In 1940, Sexton attended Command and General Staff School and was made Assistant Secretary in the Office of the Chief of Staff. Later in the war, Sexton became Secretary in the Office of the Chief of Staff from 1943 until 1944. He then became commanding general of the 3rd Infantry Division Artillery, earning four Bronze Star Medals in Europe.

On September 17, 1945, Sexton who was Brigadier General and acting commanding general of the 3rd Infantry Division at the time, signed the Wanfried Agreement in his capacity as representative of the American High Command. The treaty enforced boundary changes between the U.S. and Soviet zone of occupation in Germany.

After World War II, Sexton served as a military attaché in Iran. He married Mary Forester Lewis in 1950.

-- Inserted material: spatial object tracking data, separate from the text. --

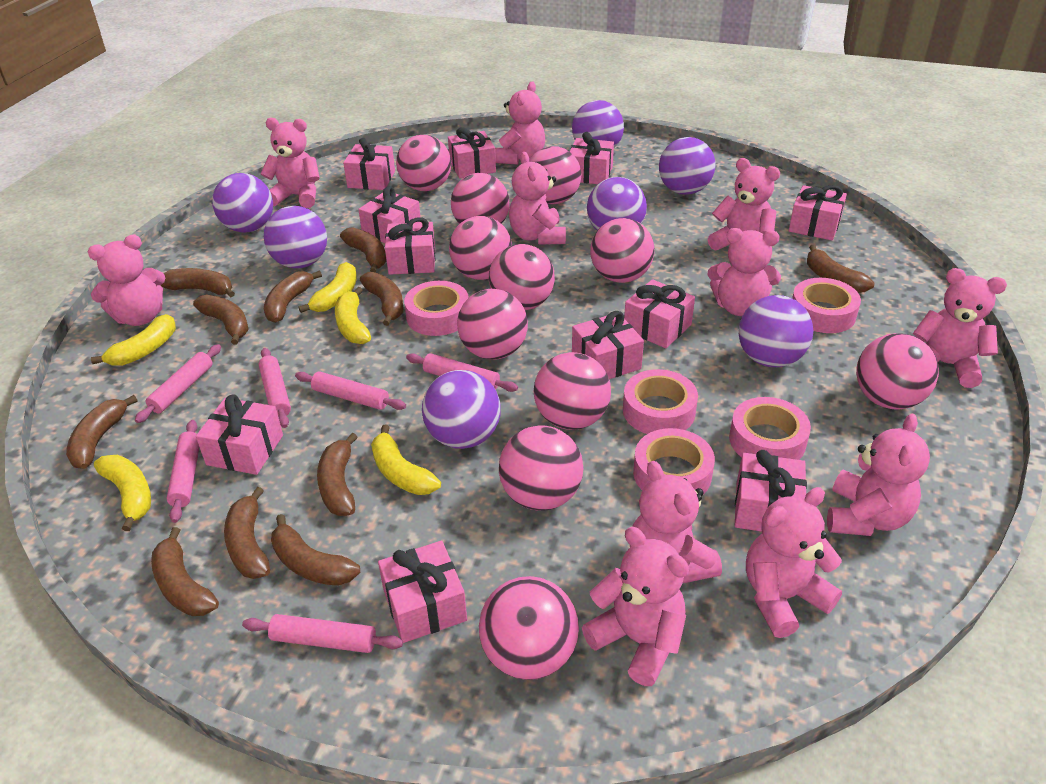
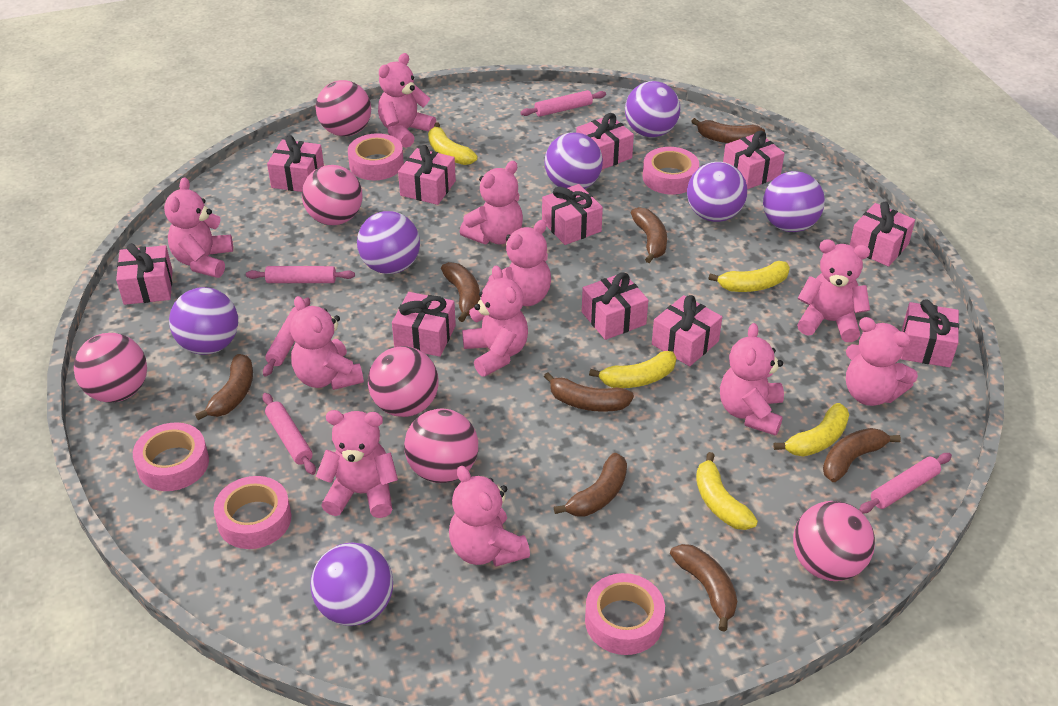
brown banana: 11 -> 8
pink ball: 11 -> 6
pink rolling pin: 6 -> 5

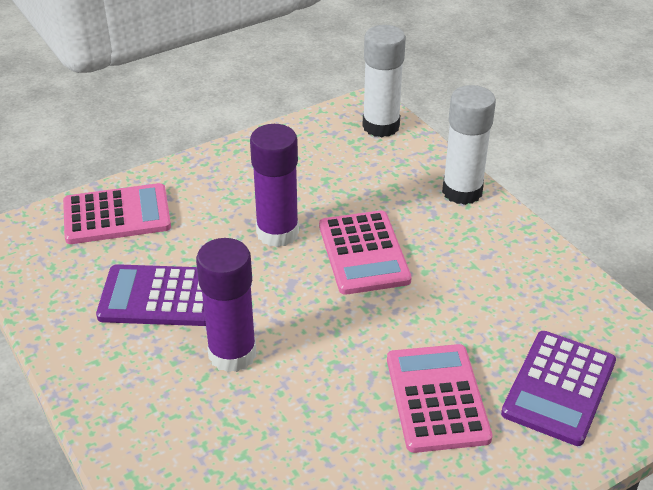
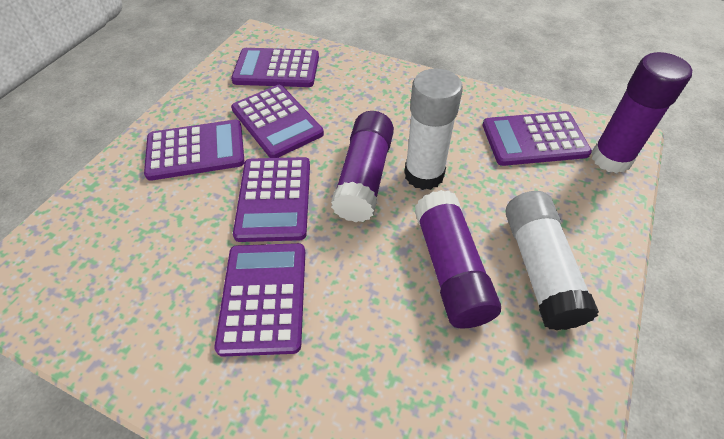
pink calculator: 3 -> 0
purple calculator: 2 -> 6
purple glue stick: 2 -> 3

In 1951, Sexton attended Parachute School and then became commanding general of the 82nd Airborne Division Artillery at Fort Bragg. After serving as chief of staff of the Sixth Army at the Presidio of San Francisco, he became the first chief of the Military Assistance Advisory Group, Pakistan in 1954.

This was followed by his final promotion to major general in 1955. Sexton served as commanding general of the 5th Infantry Division in West Germany from July 1955 to February 1956. After serving as Deputy Inspector General of the U.S. Army, he retired from active duty on August 31, 1956.

After his first wife's death in 1980, Sexton married Mary Weber Willey on October 15, 1982.

He died in San Antonio on June 22, 1983, and was buried at Arlington National Cemetery.